Думаю о тебе с великой тревогой. Неожиданно ты стала мне очень нужна, и с чего вдруг эта нужда, не знаю и знать не хочу. Представляю тебя в твоей нью-йоркской квартирке: ты разбираешь книги задумчиво-деловито, но совершенно смирившись. Потом просматриваешь старые фотографии: две-три одесские, поры твоей молодости, одну болгарскую, остальные бельгийские. Вздохнуть ты не смеешь. Встала с дивана или с кресла, выключила бубнившее радио, тихонько открываешь дверь в отцов кабинет. Отец с лупой и пинцетом рассматривает зубцы у марки, может, для вида, а не для дела, ибо марки, по- твоему, - никакое не дело. Он покосился на тебя, видит мольбу в глазах. Ладно, сейчас он выйдет, посидит с тобой, ему понятно твое волнение, он и сам неспокоен, хотя и молчит. Кто-то из вас пошел на кухню, заварил чай возможно, ты, если превозмогла тревогу, или отец, если не превозмогла. Когда чаевничаете, раз семь-восемь бессмысленно помешаете ложечкой, суетитесь, дергаетесь, пока не напьетесь. Наконец буркнете что-то односложное, сообщите какую-нибудь ерунду: негр-швейцар уходит на пенсию и его сменит пуэрториканец, Рузвельт очень похудел, судя по фото, где он между Сталиным и Черчиллем, арбуз надо покупать не целиком, тяжело нести, лучше брать кусок по одному-два кило, кинофильмов европейских мало, только итальянские, чересчур натуралистические, на фронте дела ничего. Вдруг вы замолкаете, ибо понимаете, что сейчас заговорите обо мне и тогда уже не сможете скрыть тревогу. Солидарность вас подбодрила. Десять-пятнадцать минут беседы - и вы воспряли духом. Говорите о погоде, о том, что надо прочистить кран, сдать перекрасить костюм, что почта опаздывает, а может, о соседке по площадке, получившей телеграмму о гибели сына, - он погиб на каком-то крошечном беспокойном острове в Тихом океане. И вы, и беседы ваши, всё - сплошная баналыцина.

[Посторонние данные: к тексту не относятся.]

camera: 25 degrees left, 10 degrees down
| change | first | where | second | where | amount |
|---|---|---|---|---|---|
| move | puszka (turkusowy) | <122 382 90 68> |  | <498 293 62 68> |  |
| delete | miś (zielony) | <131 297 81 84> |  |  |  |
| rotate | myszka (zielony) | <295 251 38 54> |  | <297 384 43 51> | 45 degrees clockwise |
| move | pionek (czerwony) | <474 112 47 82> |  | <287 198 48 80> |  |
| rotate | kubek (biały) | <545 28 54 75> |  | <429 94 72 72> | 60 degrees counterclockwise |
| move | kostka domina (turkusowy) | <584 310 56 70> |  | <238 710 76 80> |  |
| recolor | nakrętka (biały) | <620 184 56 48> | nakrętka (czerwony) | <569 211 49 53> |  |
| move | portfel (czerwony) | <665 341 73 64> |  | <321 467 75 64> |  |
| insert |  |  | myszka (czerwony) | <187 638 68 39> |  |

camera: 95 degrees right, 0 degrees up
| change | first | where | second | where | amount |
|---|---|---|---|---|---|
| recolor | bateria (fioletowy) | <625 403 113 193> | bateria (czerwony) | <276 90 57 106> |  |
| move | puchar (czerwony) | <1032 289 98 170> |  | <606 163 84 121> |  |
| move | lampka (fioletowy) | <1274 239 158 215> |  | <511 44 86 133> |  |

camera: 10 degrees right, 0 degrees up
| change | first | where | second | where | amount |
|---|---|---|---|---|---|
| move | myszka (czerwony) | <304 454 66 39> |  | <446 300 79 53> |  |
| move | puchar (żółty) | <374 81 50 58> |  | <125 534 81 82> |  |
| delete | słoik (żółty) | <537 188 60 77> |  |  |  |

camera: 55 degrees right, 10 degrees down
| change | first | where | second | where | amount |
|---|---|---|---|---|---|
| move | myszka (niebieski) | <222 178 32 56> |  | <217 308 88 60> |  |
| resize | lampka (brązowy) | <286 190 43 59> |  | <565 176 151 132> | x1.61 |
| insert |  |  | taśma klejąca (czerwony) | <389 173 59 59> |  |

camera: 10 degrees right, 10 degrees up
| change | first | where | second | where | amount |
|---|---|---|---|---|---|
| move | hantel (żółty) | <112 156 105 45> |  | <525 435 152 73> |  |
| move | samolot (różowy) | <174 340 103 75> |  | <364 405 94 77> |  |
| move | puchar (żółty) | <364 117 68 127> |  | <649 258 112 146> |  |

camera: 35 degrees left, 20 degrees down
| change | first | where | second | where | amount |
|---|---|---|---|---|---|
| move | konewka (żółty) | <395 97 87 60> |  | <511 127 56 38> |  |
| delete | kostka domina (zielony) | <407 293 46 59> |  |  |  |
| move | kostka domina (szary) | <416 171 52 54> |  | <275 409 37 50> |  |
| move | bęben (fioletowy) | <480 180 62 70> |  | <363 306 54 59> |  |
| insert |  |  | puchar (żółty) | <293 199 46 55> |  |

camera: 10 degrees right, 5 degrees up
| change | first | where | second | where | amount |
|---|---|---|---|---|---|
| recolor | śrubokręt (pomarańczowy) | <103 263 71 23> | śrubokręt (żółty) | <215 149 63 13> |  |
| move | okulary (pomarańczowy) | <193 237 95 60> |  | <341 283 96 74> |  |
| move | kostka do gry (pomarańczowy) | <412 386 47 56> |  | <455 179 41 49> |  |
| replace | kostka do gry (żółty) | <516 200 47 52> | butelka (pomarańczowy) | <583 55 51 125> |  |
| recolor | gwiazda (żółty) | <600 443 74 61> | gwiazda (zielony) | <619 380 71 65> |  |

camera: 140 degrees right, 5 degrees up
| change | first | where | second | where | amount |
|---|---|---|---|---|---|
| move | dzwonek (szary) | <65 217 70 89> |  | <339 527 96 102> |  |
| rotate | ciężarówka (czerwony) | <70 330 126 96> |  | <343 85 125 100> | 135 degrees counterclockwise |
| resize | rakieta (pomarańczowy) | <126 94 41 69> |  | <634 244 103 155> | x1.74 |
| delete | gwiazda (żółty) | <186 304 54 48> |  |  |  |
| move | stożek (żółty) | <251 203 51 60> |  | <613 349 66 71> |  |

Господи, как я этой милой и дорогой баналыцины жажду! Прибежал Этертон. Завтра на рассвете в нашем распоряжении эскадрилья воздушной разведки. Надо ли мне заснять что-нибудь в своем секторе на французском берегу? Я снова уставился в карты: враг оживился в окрестностях Фекана, а у меня все отметки трех-четырехмесячной давности. Решено, пусть заснимут эту местность. Даю точные координаты. Капитан Битти передаст и подтвердит мою просьбу. Месяц назад я отказался бы наотрез 'заказывать музыку', совесть бы не позволила. Сижу тут в уютном кабинетике, укрытый от бомб, и посылаю десяток летчиков на оккупированную территорию, чтобы выяснили мне, что да как у немцев с укреплениями. Сколько их из десяти вернется? Подобные заказы не по моей части, и в Генштабе того же мнения. Стратеги - наверху, а я, как и любой на моем месте, - пешка, технарь. Вполне заменимый. Командую исключительно пометками и условными значками. А летчики многие не вернутся. Слез у меня на всех не хватит. Работа моя требует тщательности. Она серьезна, но относительно проста: знать расположение тяжелых и легких батарей, подводной обороны, пулеметных гнезд, минных полей, укреплений и всех прочих оборонительных сооружений, деревня за деревней, дюна за дюной, луг за лугом и холм за холмом. И в день, когда высшее командование решит высадиться именно в моем секторе, я укажу ему все препятствия, а оно укажет командирам батальонов. Ну чем я не боец среди бойцов? И чем я, техспец в четырех стенах, хуже солдата на поле боя? То, что уничтожает он, указал я.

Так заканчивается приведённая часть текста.